Pada tanggal 19 Juli 1999, DODI diterima di kelas 1 SDN 68 Liku. Yah, seperti itulah kira – kira yang tertulis di buku rapor merah itu. Yah, pada tanggal itulah resminya aku mengenakan setelan putih merah. Merah. Ya, Merah.

                          Halaman depan buku rapor Dodi saat SD

Beberapa hari sebelum tanggal 19 Juli 1999. Aku bersama bapakku, pergi ke pasar. Membeli perlengkapan sekolah. Seragam, beberapa buah buku dan pensil. Tas dan juga, sepatu. Izinkan aku menghirup napas dahulu kawan. Dan  meneguk air putih di samping laptopku saat ini. Perasaan ini, perasaan yang mungkin belum aku rasakan sewaktu kecil dulu.

Aku lupa tepatnya di toko mana kami membeli. Tapi seingatku dulu, banyak sepatu kelinci hitam yang ada di rak toko yang kami kunjungi. Aku bukanlah anak yang menuntut, aku berusaha menurut, meskipun saat itu bapak memilih sepatu merah. Sulit aku mengerti saat itu, mengapa bapak memilih dan membeli sepatu kelinci merah tersebut.

Yah, saat ini aku baru menyadarinya. Karena sewaktu awal masuk sekolah, hanya aku yang menggunakan sepatu kelinci merah. Tidak mungkin bapak tak bisa berpikir, banyaknya sepatu hitam di toko kala itu, berarti sepatu kelinci hitamlah yang normalnya dipakai ke sekolah. Bukan sepatu merah, apakah bapak merasakan pergulatan batin juga, sama seperti aku saat ini yang menduga.

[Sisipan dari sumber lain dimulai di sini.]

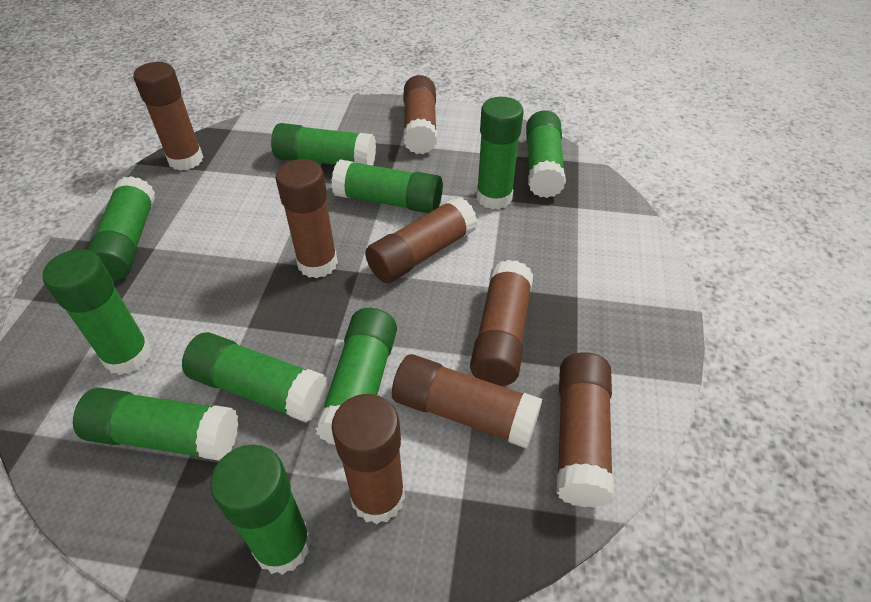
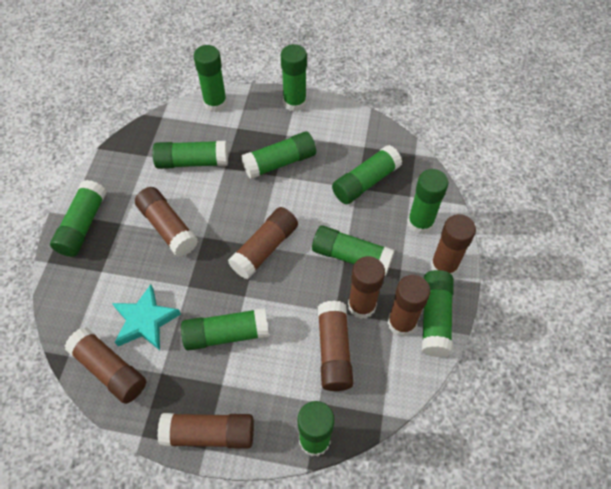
green glue stick: 10 -> 11
turquoise star: 0 -> 1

Kami bukan dari keluarga mampu kawan. Orang tuaku hanya petani, menyadap karet. Apakah sepatu kelinci merah itu pilihan terakhir bapak, daripada aku tidak menggunakan sepatu saat pertama kali sekolah. Membuat anaknya kecewa bukanlah orang tua yang baik, di saat anaknya tengah senangnya ingin sekali segera masuk sekolah. Dan sepatu kelinci merah itu, walaupun yang paling murah mungkin, tapi mahal untuk kebanggaan bapak saat itu.

Satu lagi kawan, seingatku dulu kalau diajak bapak ke pasar. Adakalanya jika membawa uang lebih beliau membawaku makan bakso di dalam pasar Sentral. Beliau tidak suka bakso, “bapak tak suka bakso, untukmu saja. Bapak minta mi nya aja.” Satu mangkok berdua. Romantis?

Tak ada kata romantis, sekarang ketika aku pulang kerja dan sesekali membeli bakso. Beliau begitu lahap memakan bulatan baksonya. Mengapa dulu bapak tak suka? Mengapa?
Orang tua akan mendahulukan kasih sayangnya.

Seketika mataku berlinang menulis kisah ini kawan. Orang tua akan mendahulukan kesenangan anaknya. Walaupun pahit di sendoknya, sendok anak harus bertaburkan gula.

Dulu semasa SD ada kewajiban siswa membayar iuran BP3. Sesekali aku juga berjualan jemput pisang dan sagon. Saat itu aku sudah kelas tiga saat disuruh Mamak berjualan. Sebagai anak lelaki, aku kala itu juga malu menenteng wadah basi yang patah bagian telinganya. Basi itu berisikan jemput pisang, atau terkadang sagon bubuk yang aku bawa. Kata Mamak, “uangnya ditabung, buat bayar BP3.”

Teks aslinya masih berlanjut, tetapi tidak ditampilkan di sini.